In pictures: Rainforest remedy
A Cambridge researcher is hoping to bring a natural remedy to the market as an alternative to synthetic painkillers. Acmella oleracea, commonly known as spilantes, is used to treat ailments like toothache.
The plant is cultivated by members of the indigenous Keshwa Lamas people at the Yakumamay medicinal garden, near Iquitos in Peru, where they are now settled.
Cambridge University medical anthropologist Dr Francoise Barbira Freedman (seen on the right) has lived with and worked alongside the Keshwa Lamas people for more than 30 years, the first Westerner to do so.
The Keshwa Lamas people use the plant on a regular basis for their dental hygiene and semi-cultivate it in this garden, which was started in 1997 a "native pharmacy" and community-run forest reserve.

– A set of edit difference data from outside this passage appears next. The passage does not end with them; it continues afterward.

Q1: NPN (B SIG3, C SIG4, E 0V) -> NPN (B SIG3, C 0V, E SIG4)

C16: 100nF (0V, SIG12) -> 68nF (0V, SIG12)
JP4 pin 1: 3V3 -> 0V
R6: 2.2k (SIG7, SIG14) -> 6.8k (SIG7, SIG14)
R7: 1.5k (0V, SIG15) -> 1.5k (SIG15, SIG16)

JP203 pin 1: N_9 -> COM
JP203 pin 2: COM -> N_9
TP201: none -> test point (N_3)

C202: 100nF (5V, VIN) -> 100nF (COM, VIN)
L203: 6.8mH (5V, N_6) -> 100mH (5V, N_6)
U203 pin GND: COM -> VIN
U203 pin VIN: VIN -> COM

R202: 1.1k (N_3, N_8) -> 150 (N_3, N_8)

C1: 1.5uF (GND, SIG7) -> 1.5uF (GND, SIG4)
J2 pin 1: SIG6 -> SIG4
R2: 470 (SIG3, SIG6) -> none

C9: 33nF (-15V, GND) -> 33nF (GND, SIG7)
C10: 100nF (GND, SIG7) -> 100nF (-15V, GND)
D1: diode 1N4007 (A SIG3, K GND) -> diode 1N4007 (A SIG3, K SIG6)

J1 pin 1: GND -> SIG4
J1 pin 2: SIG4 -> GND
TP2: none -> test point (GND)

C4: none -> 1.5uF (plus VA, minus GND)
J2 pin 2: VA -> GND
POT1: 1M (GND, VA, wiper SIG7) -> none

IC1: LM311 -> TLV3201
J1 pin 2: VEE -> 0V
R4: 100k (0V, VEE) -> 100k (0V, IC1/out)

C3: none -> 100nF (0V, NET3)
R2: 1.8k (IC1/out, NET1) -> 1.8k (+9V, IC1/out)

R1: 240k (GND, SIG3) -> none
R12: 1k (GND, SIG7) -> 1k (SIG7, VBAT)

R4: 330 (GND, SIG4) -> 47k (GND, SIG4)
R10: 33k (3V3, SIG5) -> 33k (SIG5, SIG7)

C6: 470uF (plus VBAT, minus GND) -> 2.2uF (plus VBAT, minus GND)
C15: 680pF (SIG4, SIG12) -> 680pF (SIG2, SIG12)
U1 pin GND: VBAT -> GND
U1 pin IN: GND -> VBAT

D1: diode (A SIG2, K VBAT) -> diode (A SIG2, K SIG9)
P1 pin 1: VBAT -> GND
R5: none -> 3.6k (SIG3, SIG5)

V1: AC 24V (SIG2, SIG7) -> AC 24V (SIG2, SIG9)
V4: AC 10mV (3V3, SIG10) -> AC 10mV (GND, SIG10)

The garden is partly flooded during the rainy season and villagers often use dug out canoes.
Intense deforestation means that there are now a number of distant forest communities of Keshwa Lama people in western Amazonia.
Dr Freedman first encountered spilantes in 1975 when it was used to treat pain caused by her wisdom teeth. She will channel a percentage of any future profits from the remedy to the Keshwa Lamas.
The remedy is now undergoing clinical trials in Peru and it is hoped to bring the product to market in 2014/15.